Revenons à la migration, thème particulièrement d’actualité pour Haïti. En effet, il n’est pas exagéré de dire qu’Haïti n’aurait pas pu survivre comme elle l’a fait depuis plusieurs années ou décennies sans l’émigration. La migration est donc un thème important pour un pays comme Haïti où chaque Haïtien a soit un parent à l’étranger ou des amis qui ont quitté le pays.
Fondamentalement, Le Rapport présente une vision différente et novatrice de la migration. D’ordinaire, l’approche traditionnelle de la migration dans certains pays c’est que le migrant est un problème pour le pays hôte; c’est un facteur de déstabilisation pour l’économie, car les migrants prennent les emplois des citoyens. Les migrants, c’est la perception, font baisser le niveau des salaires, ils dévalorisent les valeurs culturelles, j’en passe et des meilleurs.
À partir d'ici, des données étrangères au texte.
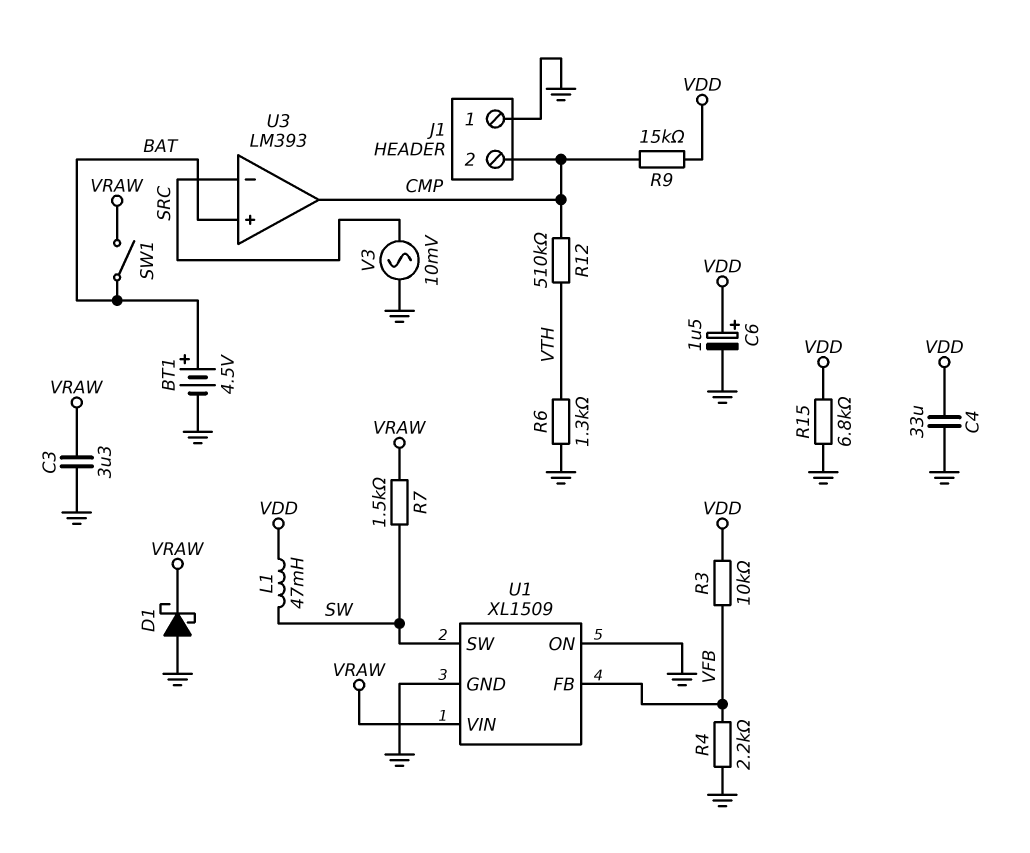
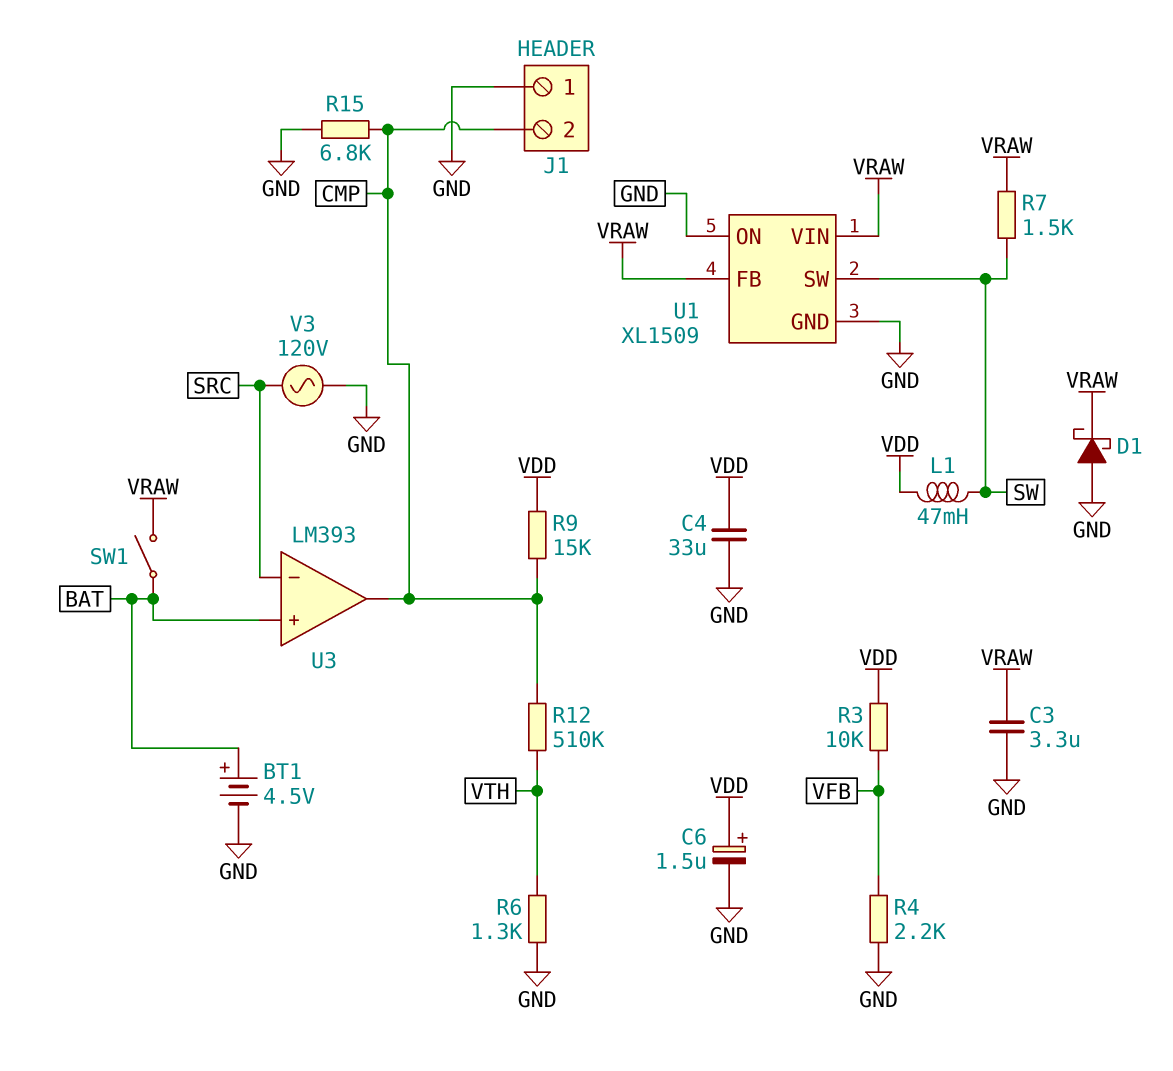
R15: 6.8k (GND, VDD) -> 6.8k (CMP, GND)
U1 pin FB: VFB -> VRAW
V3: AC 10mV (GND, SRC) -> AC 120V (GND, SRC)

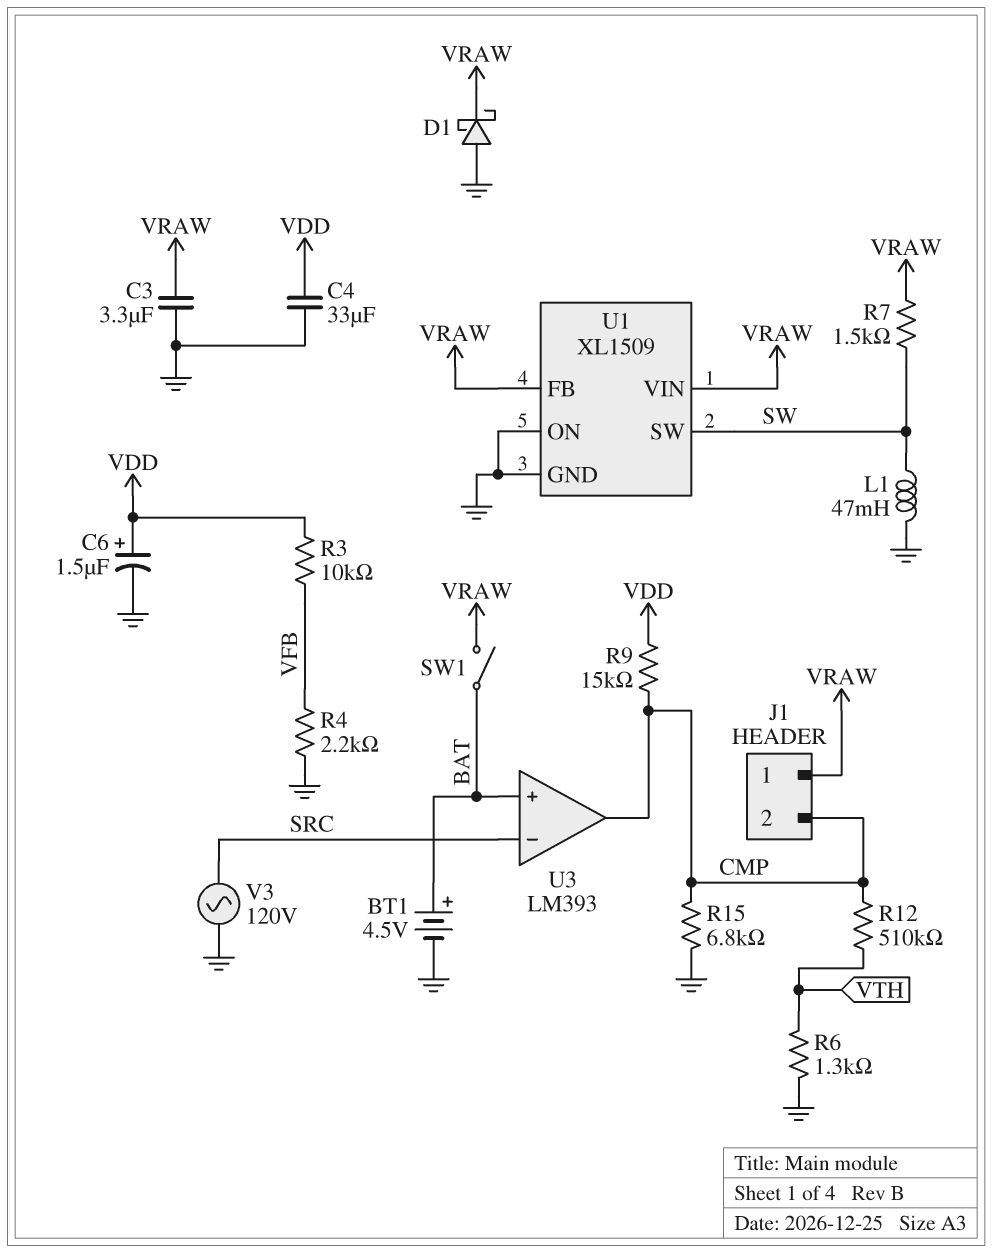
J1 pin 1: GND -> VRAW
L1: 47mH (SW, VDD) -> 47mH (GND, SW)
Le Rapport Mondial de Développement Humain considère qu’en général, au contraire, la migration est un facteur important de développement humain. Le migrant a un revenu d’au moins 15 fois supérieur à celui de son pays d’origine. Sa productivité augmente de manière considérable. L’impact de la migration sur les parents qui restent dans le pays d’origine est des plus positifs à cause des transferts d’argent. La migration à même des effets constructifs pour la libération des femmes. En réalité, le migrant n’est pas un fardeau pour le pays hôte.
Cependant le Rapport est un Rapport équilibré, réaliste, d’autant plus que c’est un rapport qui a été conçu et finalisé dans un contexte économique mondial des plus difficile. La migration a aussi des aspects douloureux. Tous les migrants ne sont pas des succès stories. La migration, ce n’est pas toujours la porte ouverte assurée vers le paradis. Certains migrants n’arrivent pas à percer et certains restent longtemps dans un limbo légal.
Le Rapport ne prône pas l’ouverture absolue des frontières pour la circulation tout azimut des migrants. Il prône un assouplissement, un allègement des règlementations existantes.
Le Rapport rejette certains stéréotypes comme le fait que la majorité des populations qui migrent le font des pays en développement vers les pays développés. En fait la migration à l’intérieur d’un même pays ou d’une région, et même la migration d’un pays en développement vers un autre pays en développement est de loin beaucoup plus importante que la migration vers les pays développés.
Il faut noter que l’analyse du Rapport sur le Développement Humain souligne le fait que la migration ne peut pas se substituer aux efforts de développement d’un pays, et la bonne gouvernance.
Revenons à Haïti : si on veut essayer de faire un bilan de la migration, celui-ci est clairement mitigé.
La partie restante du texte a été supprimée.